Draw Parallel Vertical Lines of varying length taking reference of lines on the grid G2. Try to control the end points of the line such that they are aligned along the horizontal grid lines. Adopt a body posture as shown in the video below.

**Note:** As discussed on previous day, your primary aim is to keep succeeding lines parallel to *gridlines *below.

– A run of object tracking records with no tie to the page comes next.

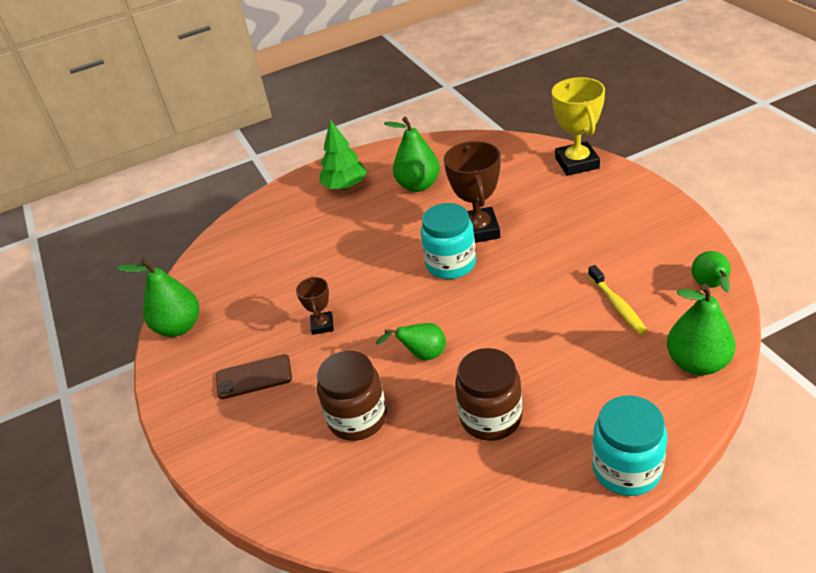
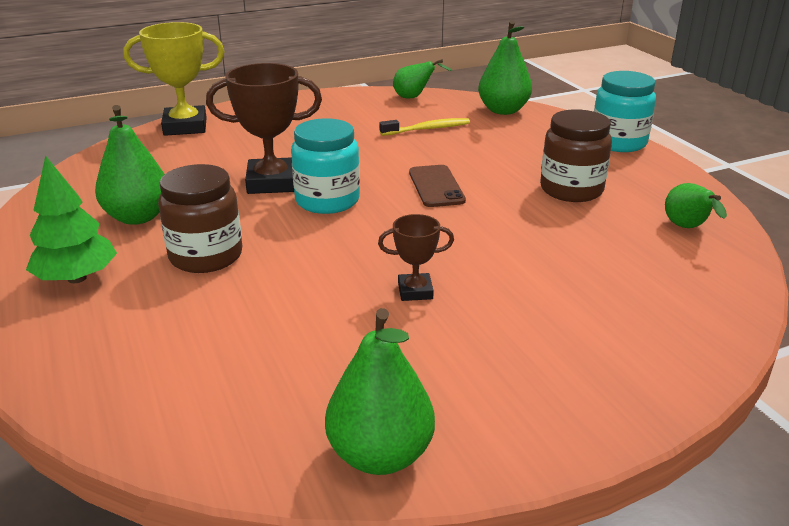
camera: 95 degrees left, 10 degrees down
(254, 377) = (513, 348): brown phone -> brown phone (436, 186)
(357, 418) = (582, 262): brown jar -> brown jar (206, 256)
(422, 355) = (482, 221): green pear -> green pear (687, 228)

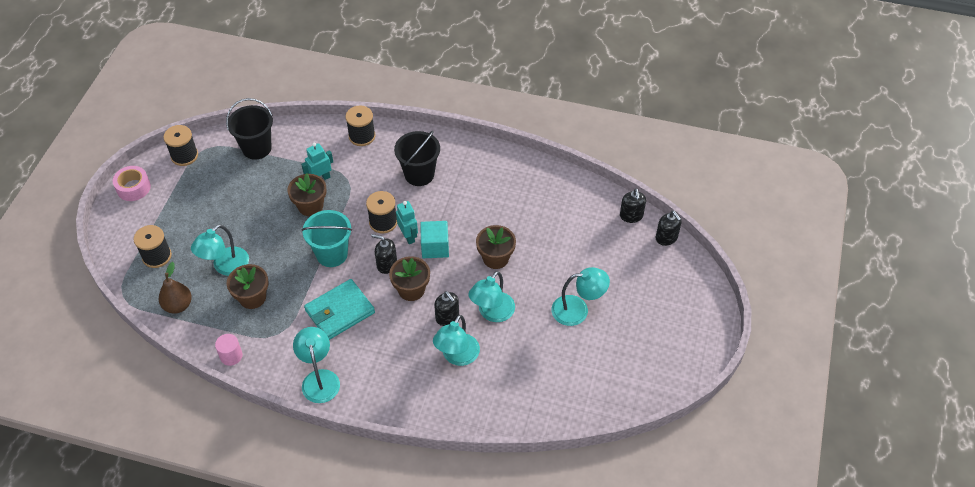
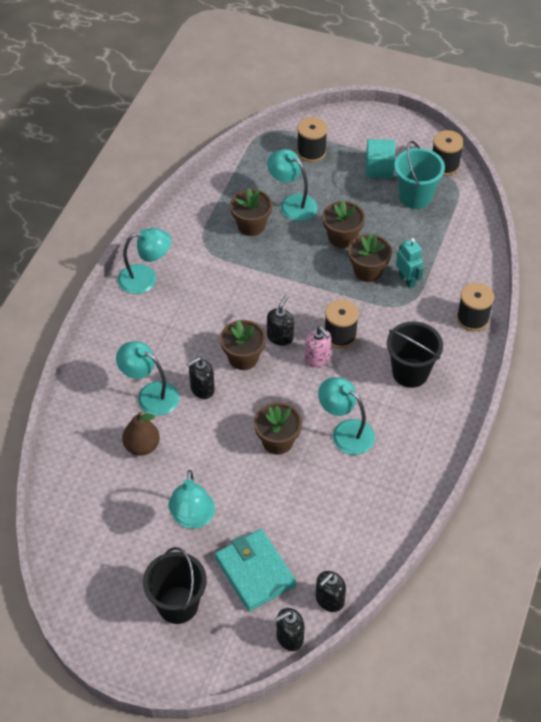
camera: 95 degrees right, 0 degrees up
(133, 188) = (401, 129): pink tape -> none
(178, 305) = (249, 170): brown pear -> brown pear (142, 446)
(231, 356) = (184, 211): pink cylinder -> none
(257, 148) = (454, 224): black bucket -> black bucket (178, 605)
(270, 226) = (342, 237): none -> brown flower pot
(332, 254) = (299, 289): turquoise bucket -> turquoise bucket (415, 197)
(340, 311) = (223, 295): turquoise wallet -> turquoise wallet (255, 572)
(408, 236) = (317, 358): turquoise robot -> pink soap dispenser
(435, 247) = (299, 382): turquoise cube -> turquoise cube (379, 168)
(492, 313) = (201, 431): turquoise lamp -> turquoise lamp (345, 432)
(631, 216) = (329, 600): black soap dispenser -> black soap dispenser turned 45 degrees counterclockwise

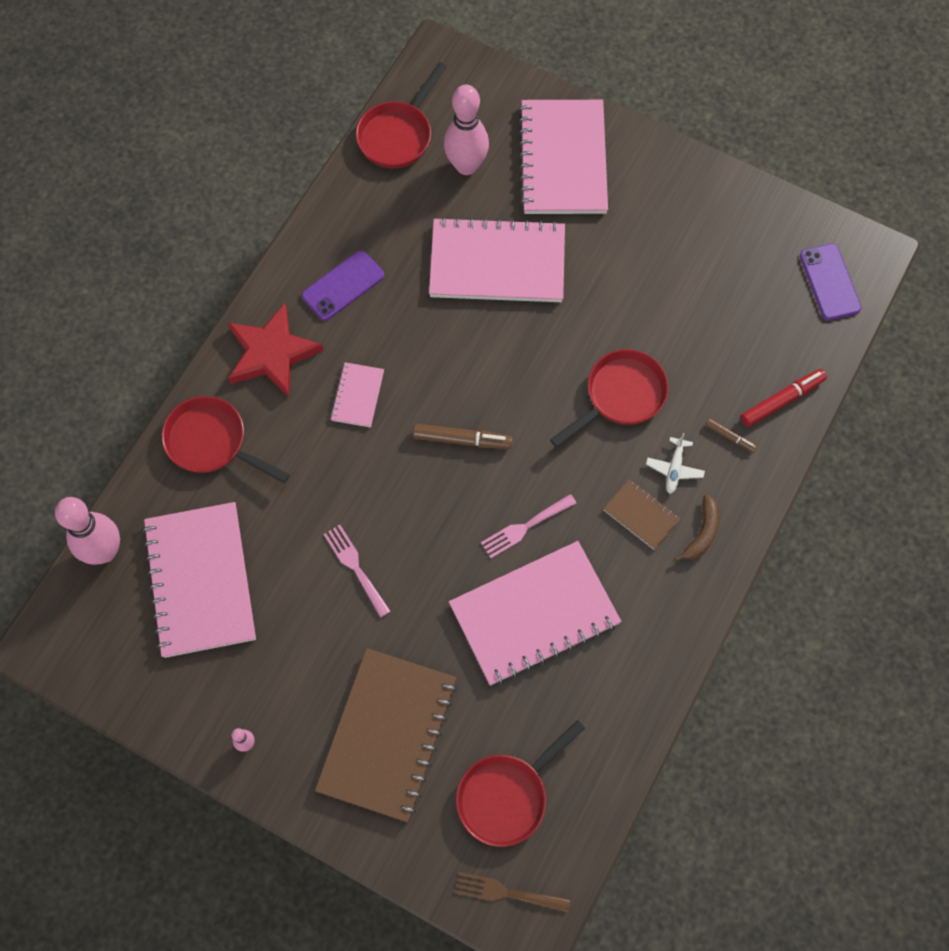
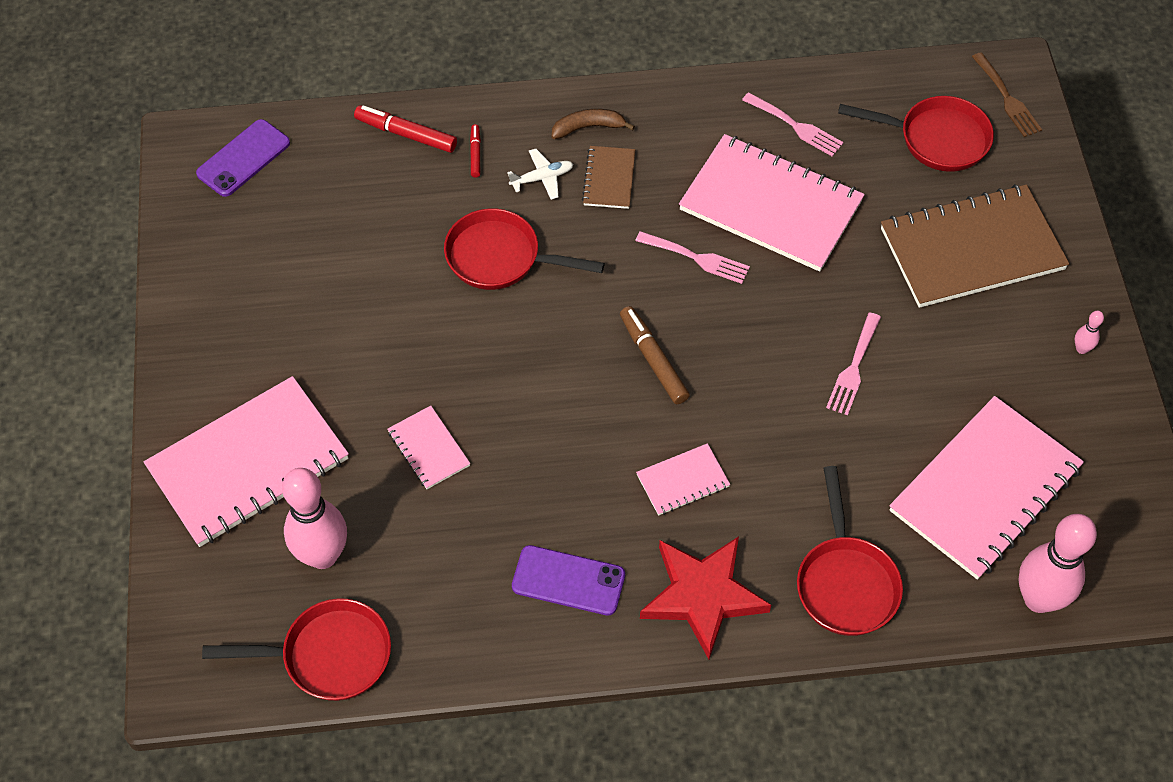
camera: 125 degrees left, 10 degrees down
(497, 263) = (429, 449): pink notebook -> pink notebook, size x0.46
(597, 692) = (796, 126): none -> pink fork
(730, 437) = (475, 154): brown marker -> red marker

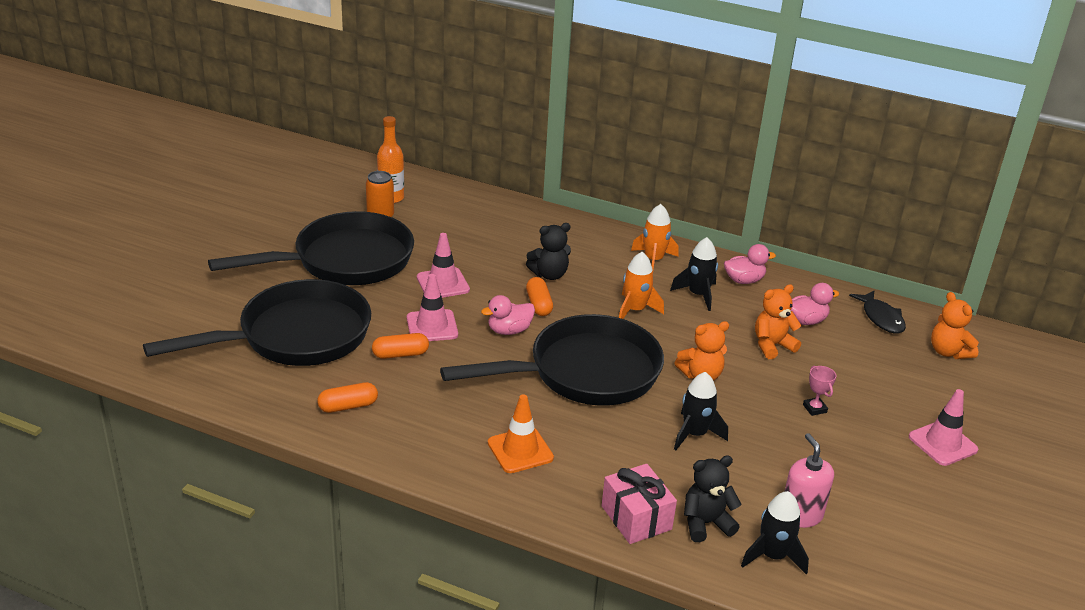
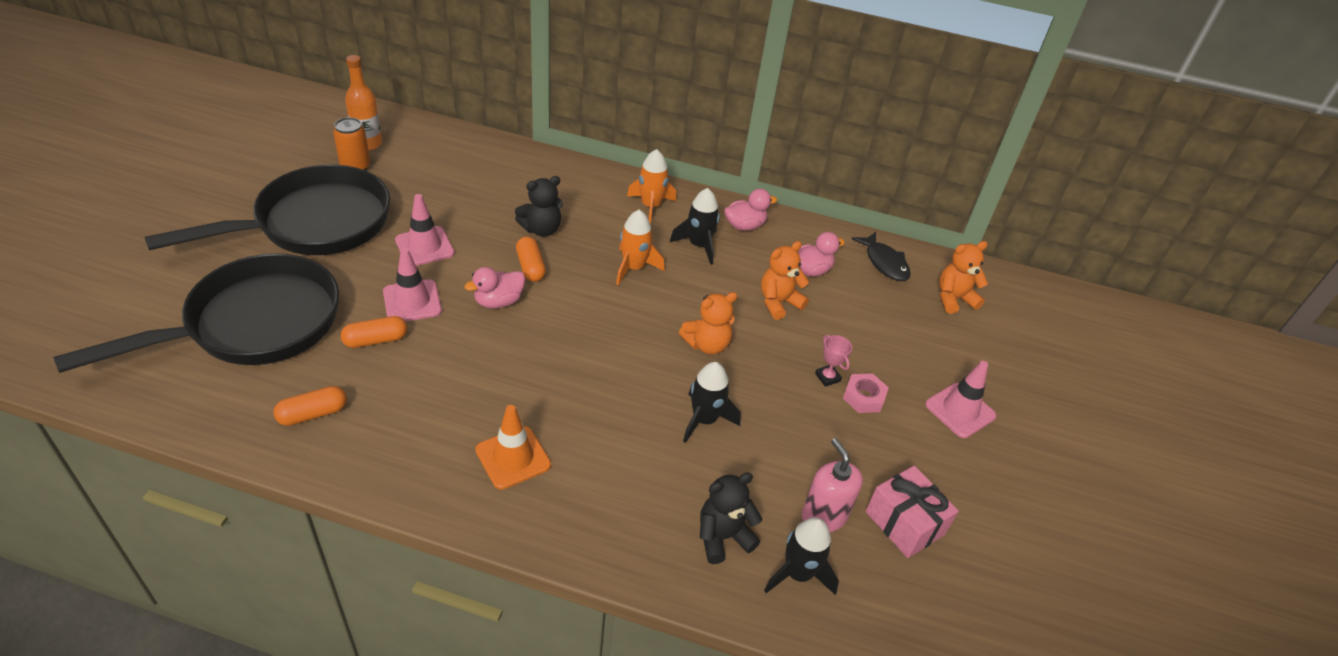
camera: 10 degrees left, 10 degrees up
(584, 373) = (582, 350): black pan -> none
(636, 518) = (646, 537): pink gift -> pink gift (904, 523)
(848, 426) = (863, 397): none -> pink nut
(948, 352) = (954, 299): orange teddy bear -> orange teddy bear turned 105 degrees clockwise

In that case of errors, leave a line gap below and start again, maintaining your lines parallel with the grid lines below.

**2.2) Parallel Vertical Lines - Top to Bottom/Varying Length:** 5 mins - 1 sheet** **

**Objective: To develop control to stop lines at desired length**

Draw Parallel Vertical Lines of varying length (say 15cm, 30cm etc.) taking reference of the horizontal lines on the grid underlay, G2. Again, try to control the end points of the line such that they are aligned along a horizontal line, but do NOT draw any horizontal reference lines for this.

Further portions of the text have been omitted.